Run the complete fraud detection pipeline on claims data.

Executes all detection methods in sequence: rule-based checks, statistical analysis, duplicate detection, then combines results into a weighted fraud score.

Parameters

claims : DataFrame Input claims data with required columns:

- ``claim_id`` : str - Unique claim identifier.
- ``patient_id`` : str - Patient identifier.
- ``provider_id`` : str - Provider identifier.
- ``procedure_code`` : str - CPT/HCPCS procedure code.
- ``service_date`` : date - Date of service.
- ``charge_amount`` : decimal - Billed amount.
- ``patient_state`` : str, optional - Patient's state.
- ``provider_state`` : str, optional - Provider's state.
Returns

DataFrame Processed claims with fraud analysis results:

- ``claim_id``, ``patient_id``, ``provider_id``, ``charge_amount`` : Original fields.
- ``fraud_score`` : float - Composite risk score (0-1).
- ``fraud_reasons`` : array<str> - List of triggered flags.
- ``rule_violations`` : array<str> - Rule-based flags triggered.
- ``statistical_flags`` : array<str> - Statistical anomaly flags.
- ``is_duplicate`` : bool - Whether claim is a duplicate.
- ``duplicate_of`` : str - Original claim ID if duplicate.
- ``processed_at`` : timestamp - When analysis was performed.
Source code in packages/fraud_detection/src/fraud_detection/detector.py
def detect(self, claims: DataFrame) -> DataFrame:
    """
    Run the complete fraud detection pipeline on claims data.

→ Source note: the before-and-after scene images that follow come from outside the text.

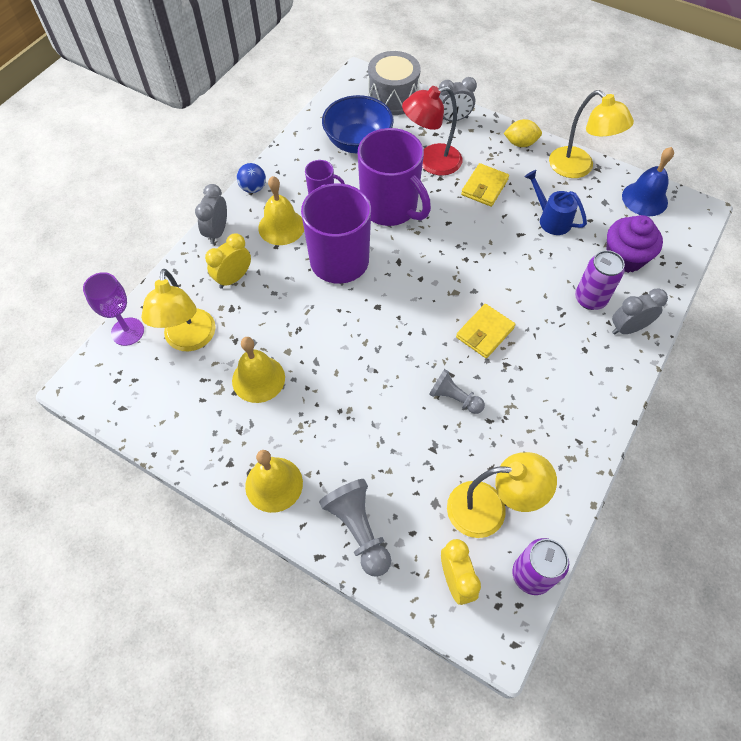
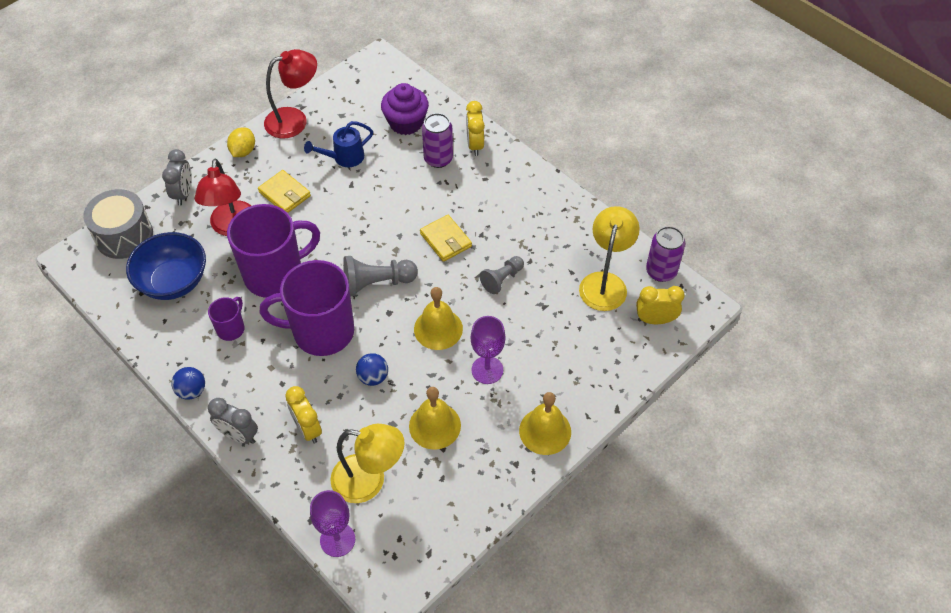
camera: 75 degrees left, 5 degrees down
(281, 227) = (258, 374): yellow bell -> yellow bell (438, 329)
(300, 313) = (373, 377): none -> blue ball
(334, 410) = (487, 370): none -> purple goblet
(358, 530) = (601, 376): grey pawn -> grey pawn (377, 283)
(578, 168) = (294, 120): yellow lamp -> red lamp
(628, 328) = (475, 145): grey clock -> yellow clock
(644, 199) = (350, 88): blue bell -> none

    Executes all detection methods in sequence: rule-based checks,
    statistical analysis, duplicate detection, then combines results
    into a weighted fraud score.

    Parameters
    ----------
    claims : DataFrame
        Input claims data with required columns:

        - ``claim_id`` : str - Unique claim identifier.
        - ``patient_id`` : str - Patient identifier.
        - ``provider_id`` : str - Provider identifier.
        - ``procedure_code`` : str - CPT/HCPCS procedure code.
        - ``service_date`` : date - Date of service.
        - ``charge_amount`` : decimal - Billed amount.
        - ``patient_state`` : str, optional - Patient's state.
        - ``provider_state`` : str, optional - Provider's state.

    Returns
    -------
    DataFrame
        Processed claims with fraud analysis results:

        - ``claim_id``, ``patient_id``, ``provider_id``, ``charge_amount`` : Original fields.
        - ``fraud_score`` : float - Composite risk score (0-1).
        - ``fraud_reasons`` : array<str> - List of triggered flags.
        - ``rule_violations`` : array<str> - Rule-based flags triggered.
        - ``statistical_flags`` : array<str> - Statistical anomaly flags.
        - ``is_duplicate`` : bool - Whether claim is a duplicate.
        - ``duplicate_of`` : str - Original claim ID if duplicate.
        - ``processed_at`` : timestamp - When analysis was performed.
    """
    claims_with_rules = self._apply_rules(claims)
    claims_with_stats = self._apply_statistics(claims_with_rules)
    claims_with_duplicates = self._detect_duplicates(claims_with_stats)
    result = self._calculate_fraud_score(claims_with_duplicates)

    return result